Overview(LCD controller)

LCD controller supports -

  • Low-end (8-bit character-based) to mid-range (VGA Color rasterized graphics) to high-end (“smart”) LCD displays.
  • 21 dedicated LCD I/O pins (16 bits of data and 5 bits of programmable timing and control).
  • Low-end displays : Use LCD interface display driver (LIDD) block which allows the ARM CPU to write/read character data.
  • Mid-range displays : Use LCD raster-type display controller which provides timing and data for constant graphics refresh to a passive display.
  • High-end “smart” LCD panels : Use Frame Buffer space and the DMA engine to drive streaming data to the panel via the LIDD block.

Overview(LCD controller - Block diagram)

LCD Controller Block diagram

Lcd controller.JPG

Overview(LCD controller - Features)

  • A Raster Controller and a LIDD Timing and Control Block operating at a dedicated LCD Clock frequency.
  • A DMA Engine operating at the global VBUS Clock frequency to provide a constant flow of data through the Raster Controller (or LIDD) to the display.
  • A VBUS Slave interface for MIPS program register accesses and LIDD data management.
  • A VBUSP Master interface for DMA access to off-chip Frame Buffer data via a Switched Central Resource.
  • Synchronizing logic and mode-select muxes driving dedicated LCD I/O pins.


Overview(Raster controller)

  • VBUS Slave port for register accesses.
  • Pixel data is stored in external memory in a frame buffer in 1- , 2-, 4-, 8- 12- or 16-bpp formats.
  • Programmable pixel display modes.
  • Programmable display size.
  • Four types of displays are supported—passive and active color, and passive and active monochrome.
  • Any screen size up to 1024x1024 (assuming big enough bandwidth) is supported.


Overview(LIDD)

  • VBUS Slave port for register accesses and data transfers to/from LCD Display.
  • Complete control (via processor-programmable registers) of the timing relationships of all LIDD-mode output signals, to match the requirements of a wide variety of MPU-like LCD display interfaces.
  • Support for the most prevalent parallel LCD display interface standards – MPU80, MPU68, MPUxx, Hitachi HD44780U.


Software architecture

Driver software architecture

Sw arch.JPG

End of Part 1

Part 1 ends here


GLCD driver overview

Supports-

  • QVGA display on the OMAPL137/DA830 EVM GLCD.
  • Fbdev driver framework.
  • Display of RGB format images with various bpp configurations.
  • Getting and setting variable screen information through Fbdev.


GLCD driver Kernel configuration (menuconfig)

How to enable Graphical LCD driver in LSP 02.20 is documented here

GLCD driver - Supported ioctls

IOCTL name Description
FBIOGET_VSCREENINFO This ioctl is used to query the variable screen info.
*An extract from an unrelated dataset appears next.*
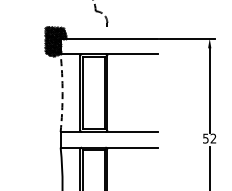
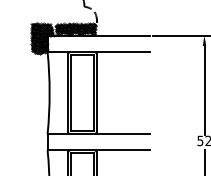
hatch: (86, 32) -> (74, 29), added
arc: (62, 93) -> (49, 93), dashed -> solid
This allows an application to query the display mode, including the color depth, resolution, timing etc.
FBIOPUT_VSCREENINFO This ioctl is used to set the variable screen info. This allows an application to set the display mode, including the color depth, resolution, timing etc.
FBIOGET_FSCREENINFO This ioctl can be used by applications to get the fixed properties(non changeable) of the display, e.g. the start address of the framebuffer memory.
FBIOGETCMAP,FBIOOUTCMAP These ioctls can be used to query or set the color map information



Typical GLCD(Fbdev) application flow

Typical Fbdev application flow

fbdev_app_flow.JPG
  • Open device node.
  • Set image size and format.
  • mmap() buffers and start filling them.
  • Close device node.


Typical GLCD usage/basic tests

  • Bringup xwindows - Boot up the EVM with NFS configuration and issue startx at command line. We should be able to see a x session on GLCD.
  • fbtest - open source application to display a color pattern on GLCD. Please refer to link fbtestInfo for information regarding the tool, instructions regarding compilation and execution.
  • Test application - Write and use a test application as described in previous slide.

End of Part 2

Part 2 ends here


CLCD driver overview

Supports-

  • CLCD UI card on OMAPL137/DA830 EVM - 2 rows with a total of 48 characters display.
  • Writing character strings to CLCD display by echoing onto the dev entry in command line.
  • Enabling and disabling display.
  • Enabling and disabling cursor.
  • Moving the display to left and right.
  • Enabling and disabling of cursor blinking.
  • Movement of cursor to home.
  • Setting the position (coordinates- row,column) to write a character.
  • Clearing the screen.


CLCD driver kernel configuration(menuconfig)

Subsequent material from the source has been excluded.